Edmondson's area of expertise is demographics- specifically, how demographic change influences cultural, political, and social trends. He has studied a variety of U.S. demographics and the issues that face them. He's written about mental health in elderly populations; now, he's interested in immigrant communities.
"If I were on the staff of the newspaper right now," Edmondson says, "I would be writing about white supremacy." He explains that most current U.S. population growth derives from immigration, particularly from India, China, and Latin American countries. As the non-Hispanic white population declines, he is both fascinated and perturbed by a right-wing embrace of "white power."

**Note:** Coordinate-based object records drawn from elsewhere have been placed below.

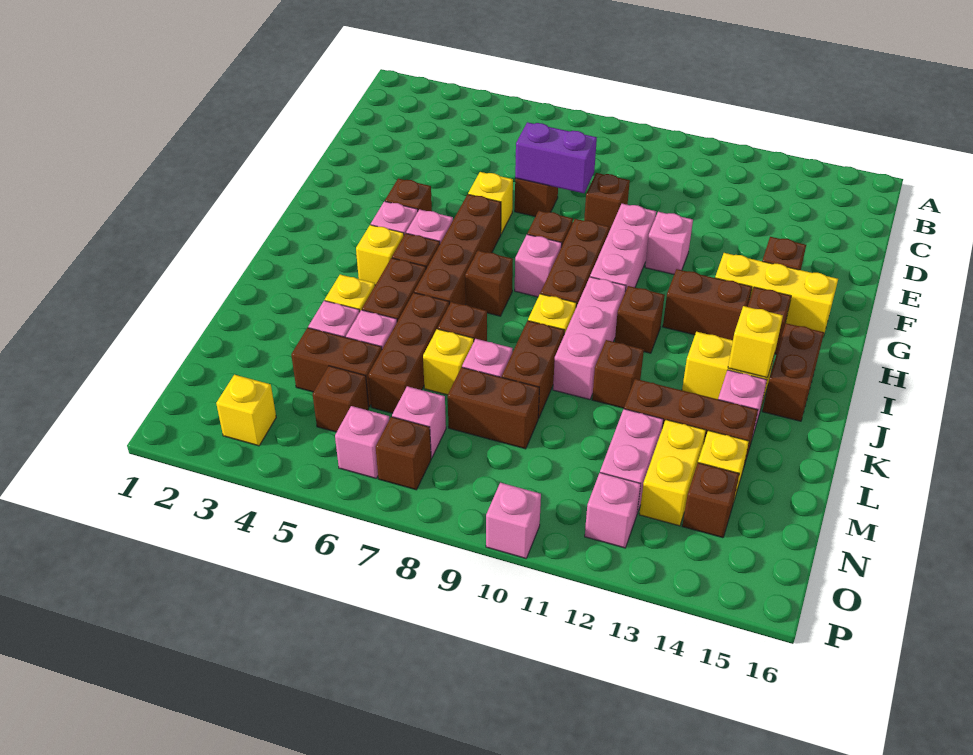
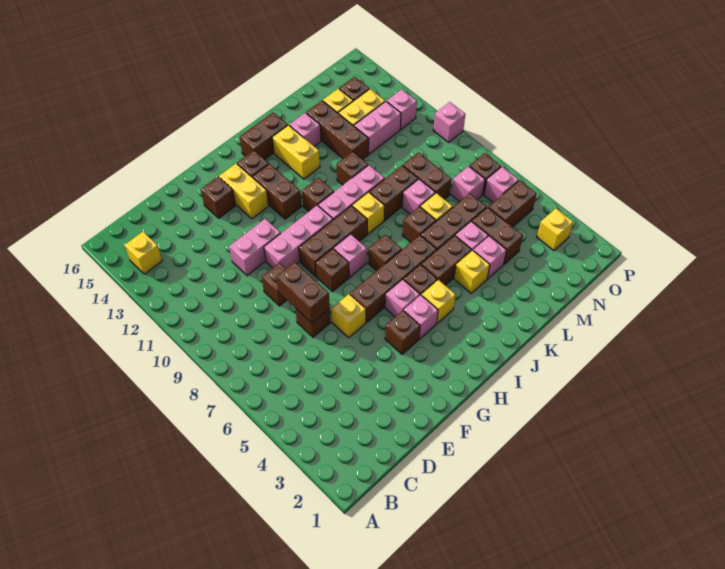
purple brick E7:E8 level 2 -> brown brick E7:E8 level 2
pink brick F11 level 1 -> pink brick E11:F11 level 1
yellow brick G13:G15 level 1 -> yellow brick G13:G14 level 1
yellow brick J14 level 2 -> yellow brick B14 level 1
brown brick N5 level 1 -> brown brick N5:O5 level 1

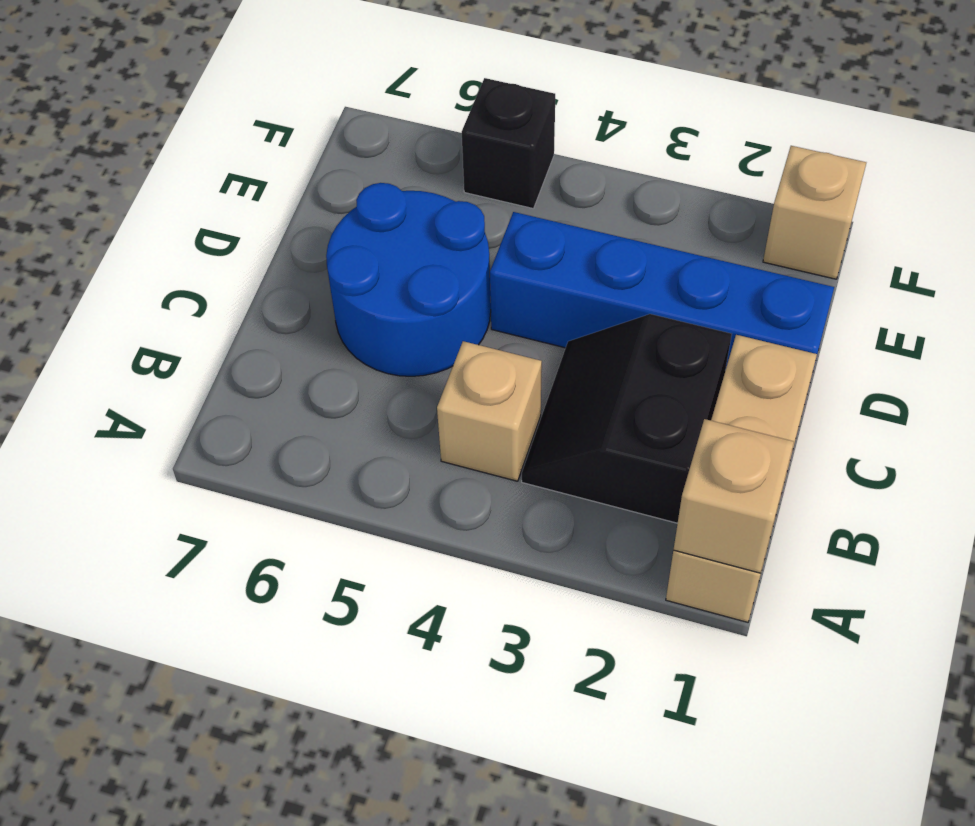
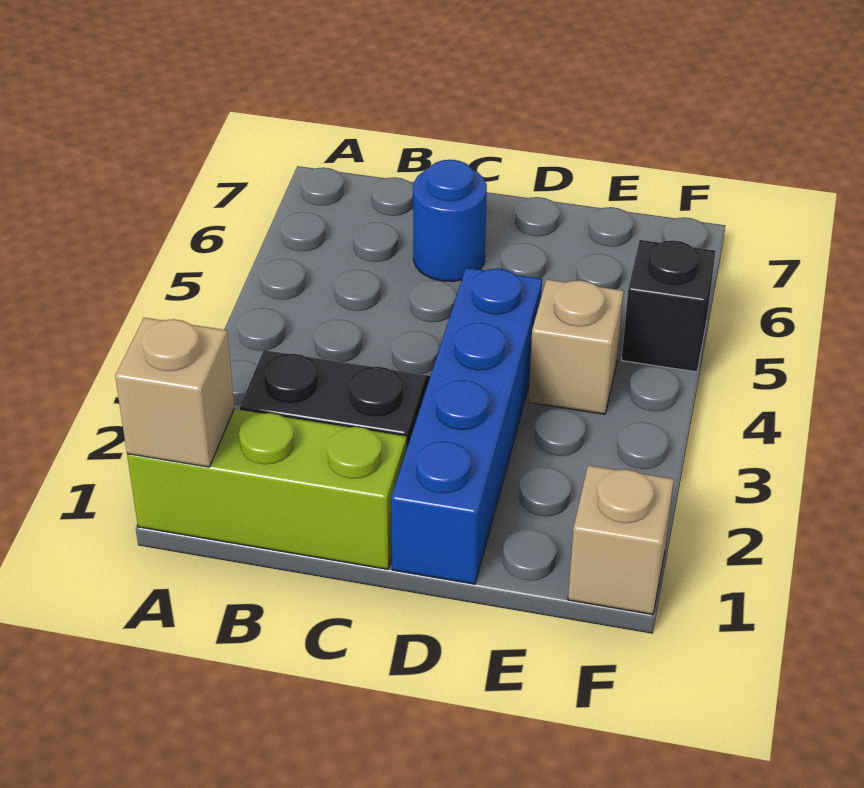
tan brick A1:C1 level 1 -> lime brick A1:C1 level 1
tan brick B4 level 1 -> tan brick E4 level 1
blue round brick C5:D6 level 1 -> blue round brick C6 level 1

Just as social consciousness is changing corporate ethics, Edmondson thinks it can help mitigate white supremacist mindsets. When people tie self-identification to non-racial factors, he believes it allows for easier connection as younger generations tend to do. Racial identities are essential, but over-emphasis leads to harmful mindsets like white supremacy.
Edmondson says, "America's cities are more racially and ethnically diverse now than they've been at any time since the turn of the 20th century." He believes this is a site for celebration but also a reason for race-based conservative fears.
Edmondson's interest in long-term change extends beyond his demographic writing. He contributes to environmental reform with the same mindset.
Since 1992, he's been involved with the Finger Lakes Land Trust in the Finger Lakes region of central New York. The Trust purchases at-risk natural land for the sake of preserving it. It protects over 25 thousand acres in central New York. Edmondson has served as president, board member, and now advisor for the Trust.
He says, "The Land Trust is making decisions that will yield their full results 100 to 120 years from now." Instead of working on his timeline, he works for the future.
In the future, Edmondson hopes to release more of his work on mental health. He has conducted significant research on psychiatric care in the 19th and early 20th centuries. The vast, abandoned asylums sprawling across New York have inspired such pursuits.
In a modern context, he has studied peer services. This field involves person-to-person assistance between those suffering acute mental illness and those who have learned to manage them better. He says, "These people frequently have a very strong desire to reach back and help people who are in the very early stages of recovery."
He examines peer services as a rising treatment for chronic mental illness. He hopes to conduct more work on the subject in the coming years.
As a journalist, Edmondson studies change and tries to make it through words. Whether exploring corporate responsibility, the social impact of racial demographic shifts, or mental health, he packages it into writing. He believes that reading leads to discussion, which leads to a connection, which leads to broad-scale change for the better.
Modern media forms emphasize, Edmondson says, "very short, heavily crafted soundbites." He encourages people to seek deeper explorations, whether through nuanced text or dialogue with others. Change happens on a scale larger and longer-lasting than an individual's. Community groups, he believes, are what make it happen.